İstanbul 13. Ağır Ceza Mahkemesi’nin 25 Nisan 2022 tarihli mahkumiyet kararı, önce istinaf sürecinden geçmiş ve İstanbul Bölge Adliye Mahkemesi tarafından onanmıştı. Ardından dosya Yargıtay’a taşınmış ve Yargıtay 3. Ceza Dairesi kararı hukuka uygun bularak onamıştı. Böylece Kahraman ve diğer sanıkların cezaları kesinleşmişti.

Sosyal ve Hukuki Yankılar

Tayfun Kahraman’ın AYM kararı sonrası yeniden yargılanacak olması, yalnızca bireysel bir hak arayışı değil, aynı zamanda Gezi Davası’nın tüm bileşenleri açısından yeni bir hukuki değerlendirme sürecinin başlangıcı olabilir. Sosyal bilimciler, bu tür hak ihlali kararlarının yargının siyasallaştığı eleştirilerine karşı yargı içinden gelen bir denge arayışı olarak da okunabileceğini belirtiyor.

Öte yandan, kamuoyunda ve uluslararası alanda Gezi Davası’nın hak ihlalleri içeren bir süreç olarak görülmesi, bu tür kararların Türkiye’nin demokratik hukuk devleti olma iddiası açısından simgesel değer taşımasına neden oluyor.

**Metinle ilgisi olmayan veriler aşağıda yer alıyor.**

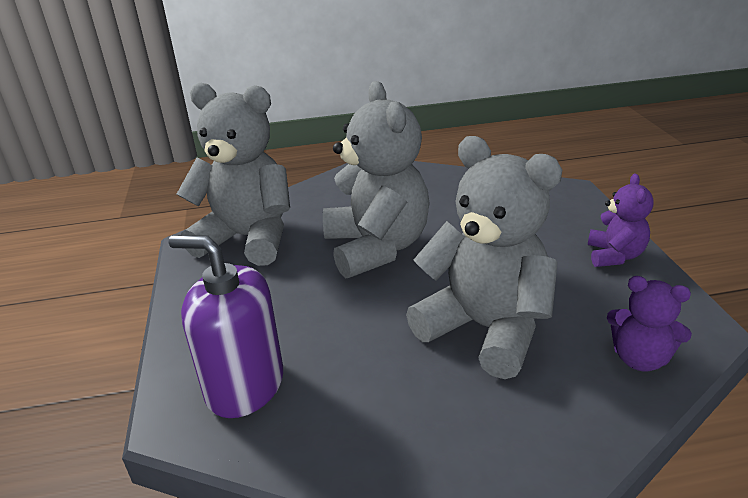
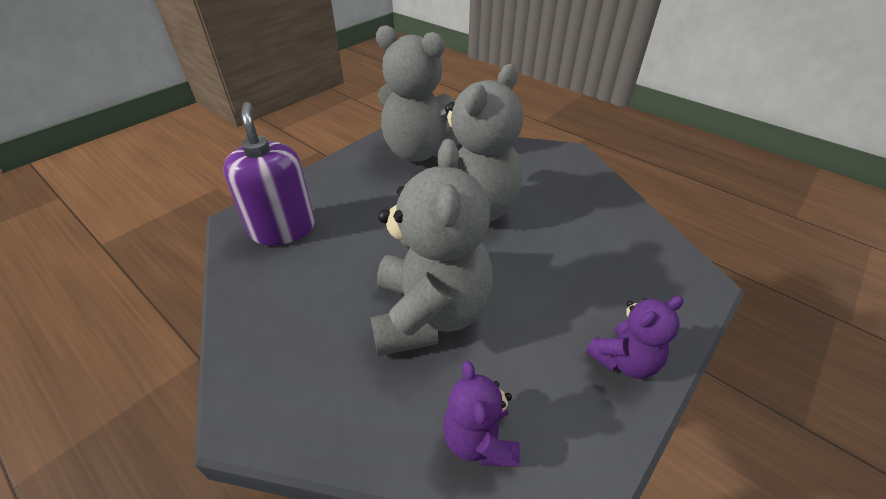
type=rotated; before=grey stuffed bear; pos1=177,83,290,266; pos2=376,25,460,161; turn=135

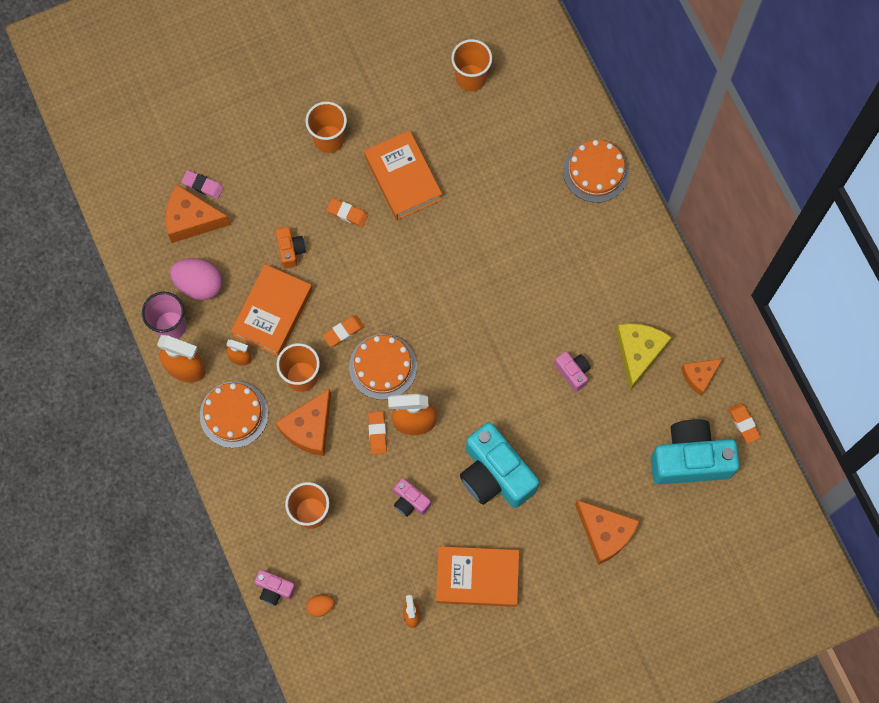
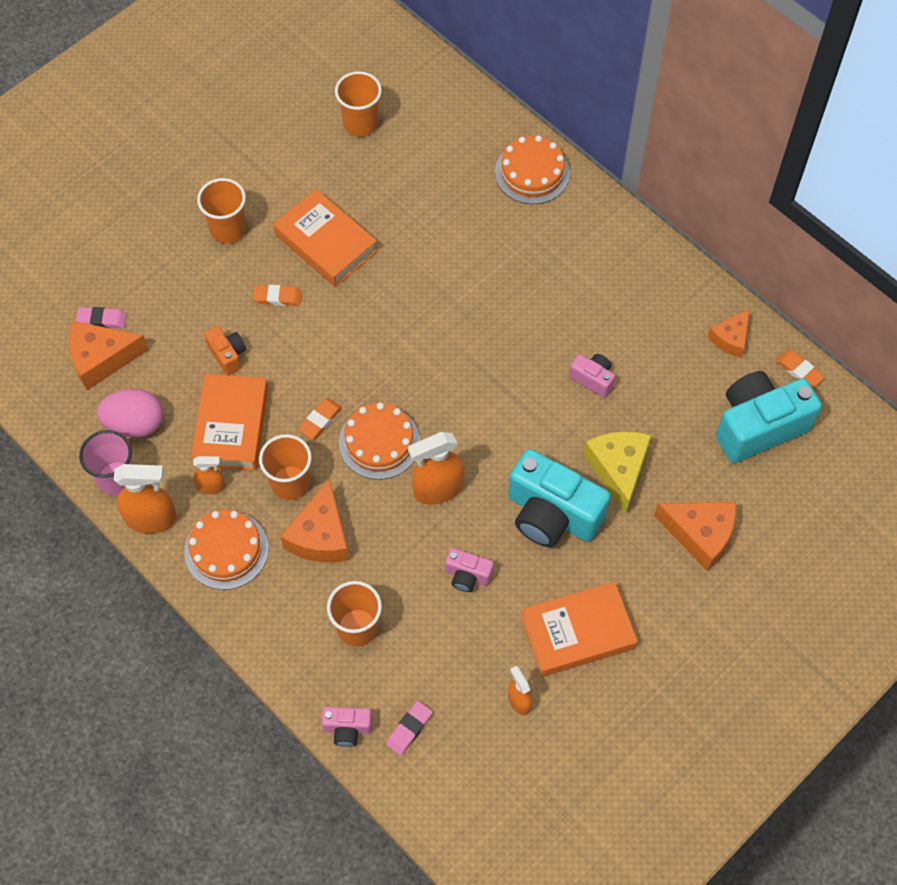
type=shifted; before=golden cheese; pos1=616,323,672,391; pos2=583,431,651,514
type=gone; before=bright orange gum eraser; pos1=368,412,387,454
type=swapped; before=bright orange egg; after=rosy gum eraser; pos1=306,595,334,617; pos2=386,701,433,755

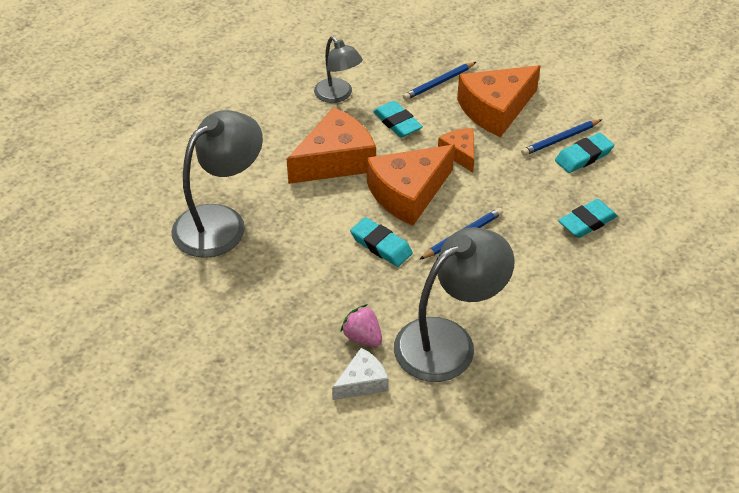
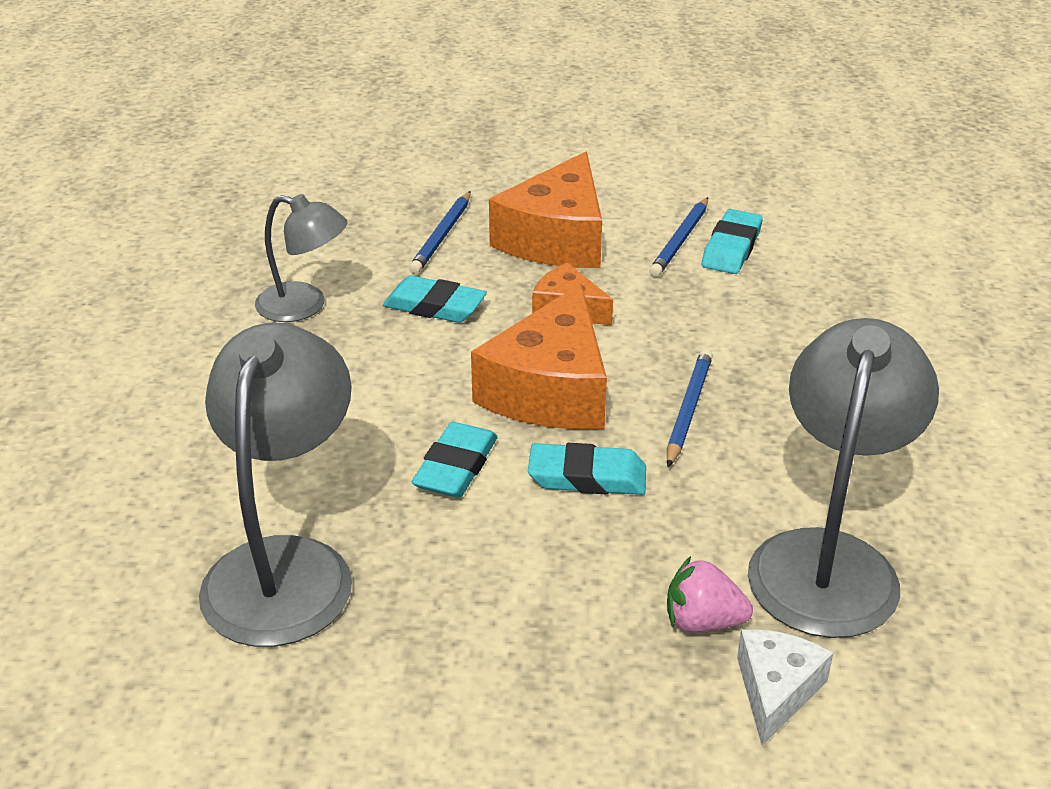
type=gone; before=bright orange cheese; pos1=287,107,376,184
type=shifted; before=aqua gum eraser; pos1=558,199,618,238; pos2=412,422,498,498

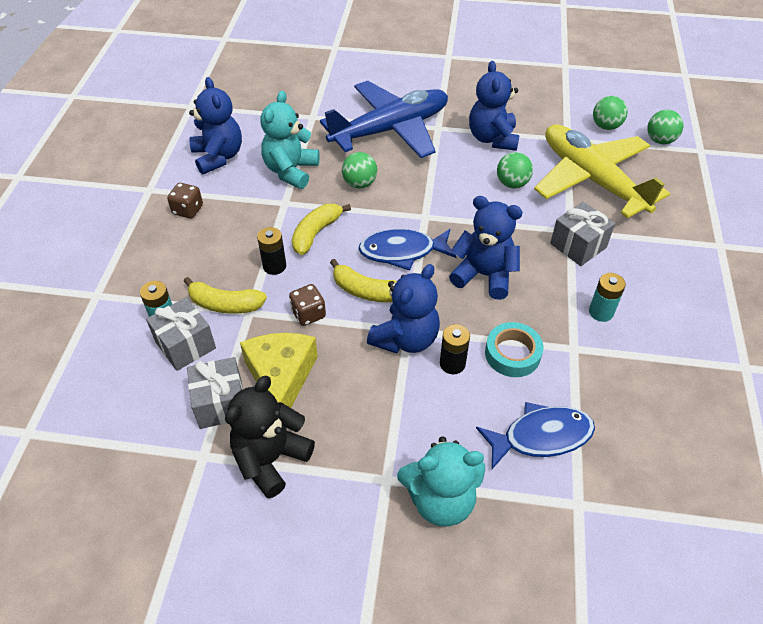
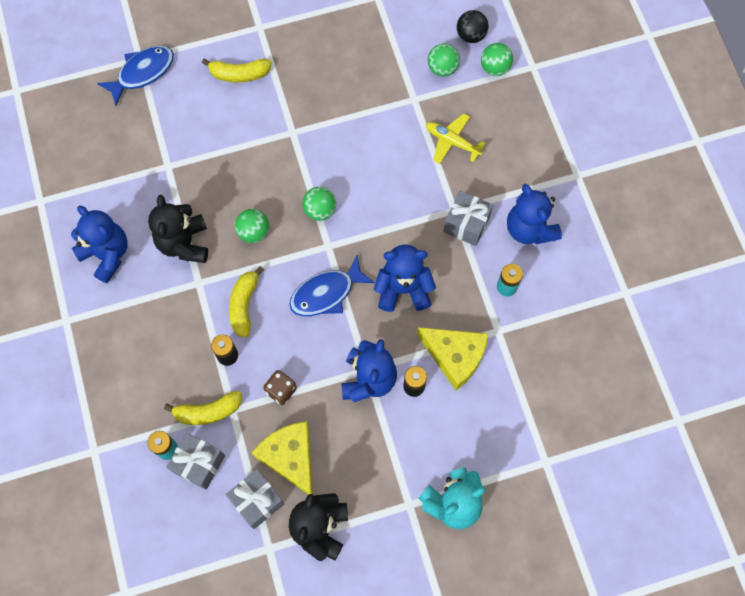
type=shifted; before=royal blue stuffed bear; pos1=469,61,520,151; pos2=507,184,562,244
type=gone; before=royal blue aeroplane; pos1=320,81,448,158
type=repainted; before=aqua stuffed bear; after=black stuffed bear; pos1=260,91,319,189; pos2=148,195,208,263
type=scaled; before=golden aeroplane; pos1=534,124,670,218; pos2=426,113,485,164; scale=0.47
type=shifted; before=emerald ball; pos1=497,152,533,188; pos2=302,187,336,221
type=gone; before=russet die; pos1=167,183,203,219
type=shifted; before=golden toy banana; pos1=330,259,397,302; pos2=202,58,272,83
type=swapped; before=aqua tape; after=golden cheese; pos1=485,322,544,377; pos2=417,327,488,391
type=shifted; before=royal blue fish figure; pos1=476,402,595,469; pos2=97,46,174,106
type=new; after=black ball; pos2=457,10,489,43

“Kızım Büyürken Ben Hapisteydim”

Tayfun Kahraman, tutuklu bulunduğu süreçte kamuoyunun yakından tanıdığı bir figür haline geldi. Eşi Meriç Kahraman ve küçük kızı Vera ile cezaevi görüşmesinde çekilen fotoğraflar, “bir babanın çocuğunun büyümesine uzaktan tanıklığı”nı sembolleştirmişti. AYM kararı, yalnızca bir yasal süreç değil, aynı zamanda bu adalet arayışının toplumsal vicdanda bıraktığı izlerin de yeniden yorumlanmasına yol açacak gibi görünüyor.